Well, I may as well simply call you Bertram after this round of correspondence, now that you have described our familial connection. I never knew Arnaud, at least not in any true sense. Hildi and I last spoke before the Blood War; I ceased getting letters after the great Tyrolian advance into Steinmetz, and the enormous catastrophe that enfolded there. I never had a hate for Gallians in any case.
So indeed, there are no “hard feelings,” as you state—especially since I am hoping that the Commission for whom you work will cooperate with me, when so few others will.
Speaking of that, there is a saying we have: “the Society never knows what the Society knows.” This speaks to the loose and fractured cells that vaguely cooperate from a thousand shadows, I suppose. I include it here to address the notion that the Society was only on Albion. Yes, the Albionese were its principal founders, having begun with the great thinker and inventor Edmund Rexley. But the Society’s members were—and still are—found in many nations, on the Continent, in Cathay, in Anatolia, and yes, even in New Columbia.
In fact, that you are Gallian, residing in New Columbia, corresponding with a Saxonian element of the Ancient and Majestic Society of the Unchanged Ways in well-practiced Albionese is a grand irony that is not lost on me, I assure you.
If Maman arranged this assignment for you—this does not worry me. If your scholarly credentials were less than originally advertised—then I have another saying for you that we have in the Society: “Utility in all things; potential is greater than the sum of its doubts.” I can tell you about the legends of Rexley himself: he was a failure before his discovery of the celestial clock, and that was only possible through his correspondence with Molineux. He codified the Universal Lexigraph, certainly, but only with the collaboration of many in his day who had knowledge beyond his. I can provide you with many more examples, but again I say, I will rely upon your desire to assist me as the only encouragement I need to continue corresponding.
Toward that end, I hope you were able to convey the rubbings I sent to your superiors at the Commission for possible translation against their Von Neumann volumes. I need whatever translations—even if rough—that you can furnish, and if you cannot provide any, say so and we will move the next project. We had an agent who could provide such translations placed among the Albionese explorers, but we have not heard from him in almost two months now.

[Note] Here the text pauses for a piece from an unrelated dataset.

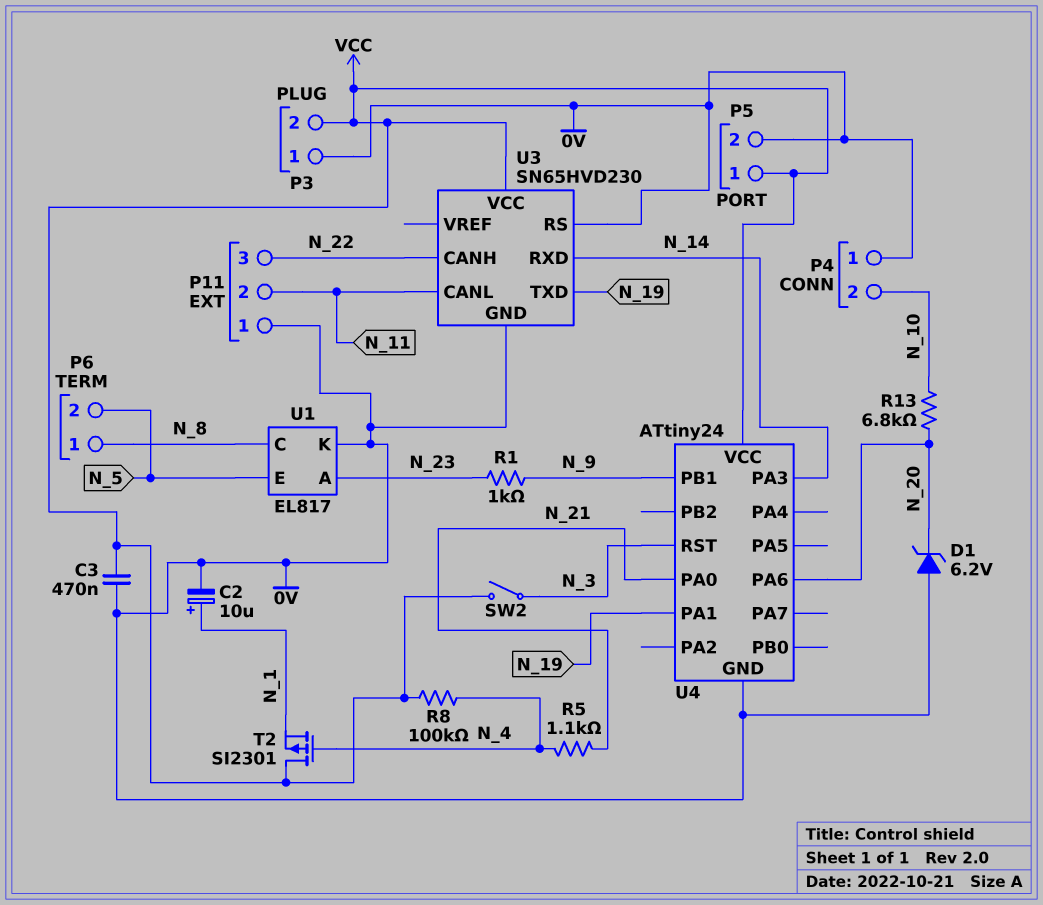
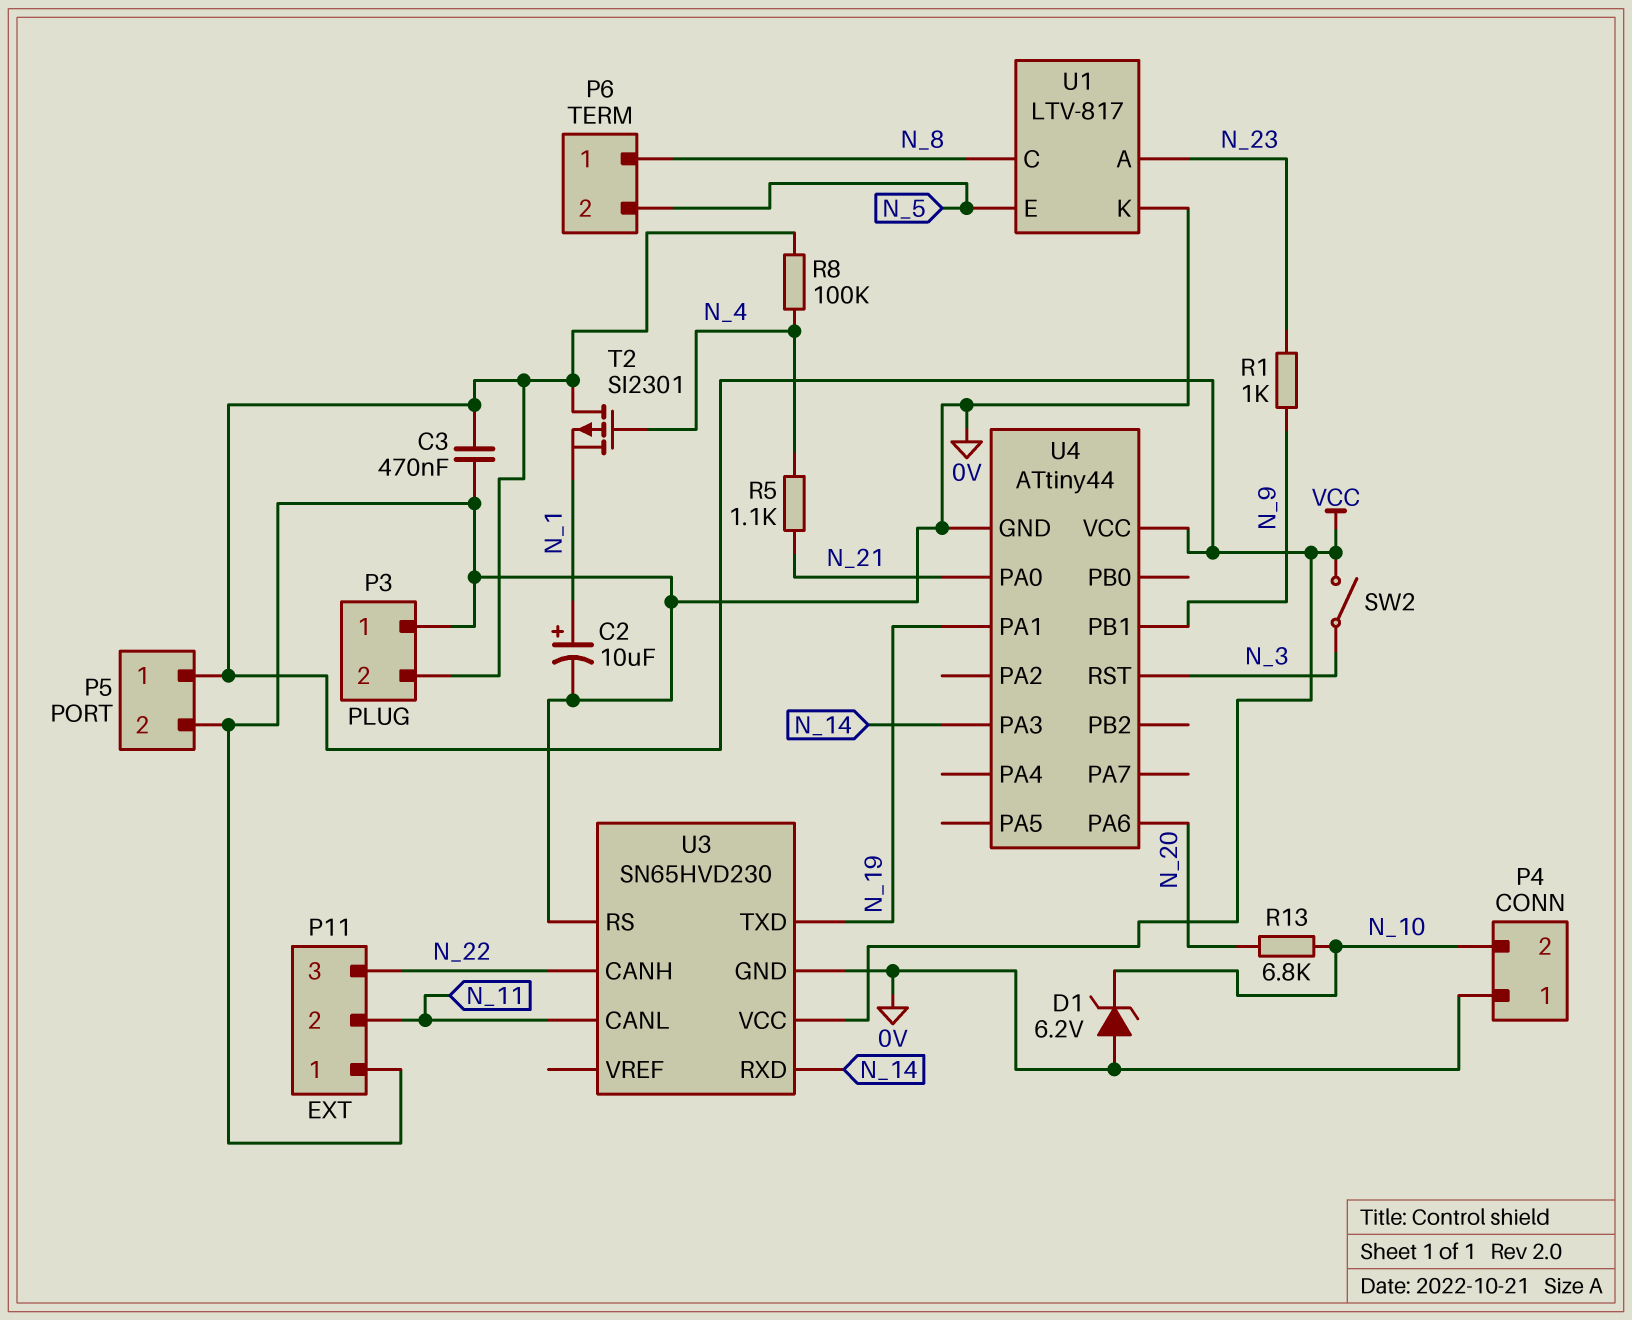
D1: zener 6.2V (A 0V, K N_20) -> zener 6.2V (A 0V, K N_10)
U1: EL817 -> LTV-817
U4: ATtiny24 -> ATtiny44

I reviewed my previous letter to you and recognized that although I had mentioned that I needed access to “records,” I was not entirely clear. I need star-charts and celestial maps, any and all that you can get your hands on. If I understand from your letter that you can safely send these things without diplomatic interference, any that you can send my way would be most beneficial. We in the Society know that the New Columbians have made great strides in the area of observations into the skies, and perhaps there are some new charts you can “borrow” from them. Since our observatory on Garnsey is no longer in operation—as my contact there tells me—then you are my next recourse. If you promise not to let your friends at the salon set their tea-cups on it, I may well give you some summaries into my findings in a future letter!
One last detail that I cannot resist explaining. I am a scientist. This requires that I abolish all superstition until it converts itself into fact through evidence, or dissipates under the power of truth. I cannot eliminate any possibility until it is either upheld through logical explanation, or dismissed by the same light of reason. Lycanthropy is real, my friend; but it is not a thing of werewolves like they tell in the dark Märchen of my childhood. It is a slow and painful process, causing great agony and danger to the body. It is not contagious, yet it is found in large groups at a time. Despite the legendary tales, it is completely irreversible in the subject. And perhaps most disturbing of all: those who survive a transformation retain their human consciousness. This means that those who undergo the involuntary and sudden change, and survive, roam the earth in full knowledge of their changed state.
But there is one detail that seems to hold true to the old stories. The changes happen because of a shift in the stars, or the moon, or both—or this at least is my theory now, after hundreds of dissections and observations of live victims. Now you know why I am asking for astrological maps.
With those comforting thoughts, I wish you a Happy Yule, or whatever they say in New Columbia. Joyeux Noël and Fröhliche Weihnachtszeit!